Unpredictable, spiky traffic — Serverless wins. If your workload looks like a heartbeat monitor during an earthquake, provisioned has you sizing for peaks and bleeding money through the valleys. Serverless handles the swings without anyone touching a config.
Dev, test, and staging environments — Serverless wins, with caveats. Nobody’s running these at load around the clock, so paying for idle provisioned nodes is just waste. The cost floor on serverless is real — more on that shortly — but manageable at low utilization.
Steady, predictable production traffic — Provisioned wins. Full stop. Consistent query volume means you can right-size instances, lean on Reserved Instances for up to 36% savings, and actually predict what your invoice looks like. Serverless OCU pricing at steady-state almost always costs more.
Cost optimization at scale — Provisioned wins again. Teams moving from serverless to provisioned at moderate scale — 50+ GB of active index data, consistent patterns — routinely cut their OpenSearch bill by 40 to 60 percent. I’ve watched it happen more than once.
Index management complexity — This is where serverless surprises people badly. No Index State Management policies. No fine-grained rollover automation. No hot-warm-cold tiering. Most logging use cases depend on lifecycle management — serverless yanks that tooling out from under you.

Honest version: use serverless when load is genuinely unpredictable and operational simplicity has real dollar value for your team. Use provisioned when traffic is consistent or you need the full OpenSearch feature surface. That’s it.

Hidden Costs of Serverless

Probably should have opened with this section, honestly. The pricing model is where most people actually get burned.

OpenSearch Serverless charges in OCUs — OpenSearch Compute Units — at $0.24 per hour in us-east-1 as of 2024. Here’s the part that stings: OCUs are billed separately for indexing and search, with a minimum of 2 OCUs for each.

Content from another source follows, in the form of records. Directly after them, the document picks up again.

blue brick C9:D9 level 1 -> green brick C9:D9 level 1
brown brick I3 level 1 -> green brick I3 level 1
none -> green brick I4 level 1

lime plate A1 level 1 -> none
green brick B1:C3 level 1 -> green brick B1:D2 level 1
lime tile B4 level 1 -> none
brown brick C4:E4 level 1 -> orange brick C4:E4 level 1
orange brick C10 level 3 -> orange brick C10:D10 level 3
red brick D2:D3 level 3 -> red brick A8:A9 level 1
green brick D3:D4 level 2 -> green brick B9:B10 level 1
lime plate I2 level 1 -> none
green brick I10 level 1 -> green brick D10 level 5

Zero traffic to a collection? You’re still paying for 2 indexing OCUs and 2 search OCUs.

Do the math on that floor: 4 OCUs × $0.24 × 24 hours × 30 days = $691.20 per month at absolute zero traffic. Per collection. That number has killed more “let’s just use serverless for everything” proposals than I can count — including a few I’ve sat through in person.

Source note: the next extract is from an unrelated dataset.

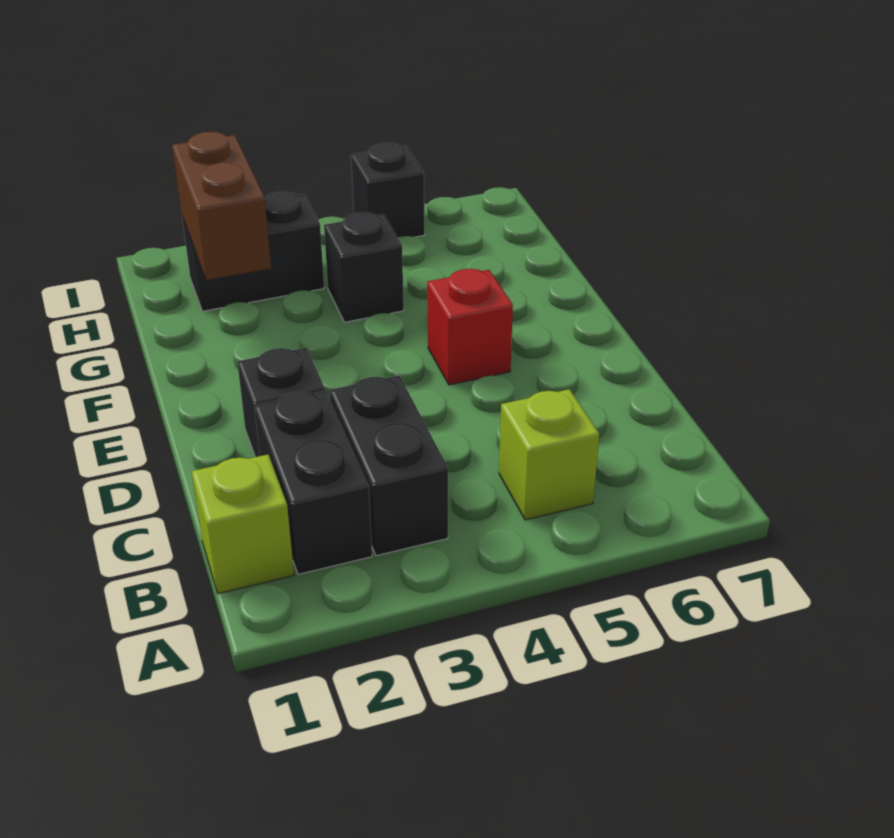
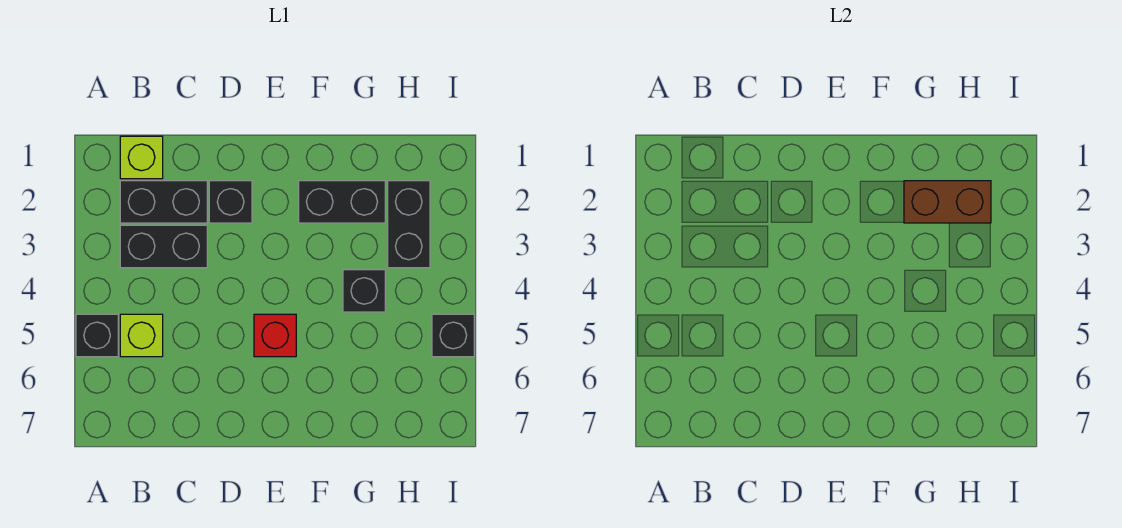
none -> black brick A5 level 1
none -> black brick F2:G2 level 1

Storage runs separately on top — $0.024 per GB-month. At 500 GB of index data, that’s another $12/month, which barely registers. The OCU cost is what dominates at low-to-moderate scale.

Compare that to provisioned: a single-node t3.medium.search instance runs roughly $0.068 per hour — about $49/month. Not production-grade, obviously, but a two-node r6g.large.search cluster — adequate for plenty of non-critical workloads — lands around $340/month with comparable storage. Cheaper, and you get more control.

Where serverless math finally tips in your favor is genuinely bursty, high-peak workloads — specifically when you’d otherwise be provisioning for a traffic spike that only materializes 10% of the time. High peak-to-average ratios make the case. Low ones don’t.

OCU Allocation Behavior

One thing worth knowing — AWS scales OCUs in whole units and holds capacity for a period after a burst before scaling back down. You won’t see immediate cost reductions when traffic drops off. Cost estimates built on average traffic end up slightly optimistic compared to what actually lands on the invoice. Not a dealbreaker, just a gap to account for.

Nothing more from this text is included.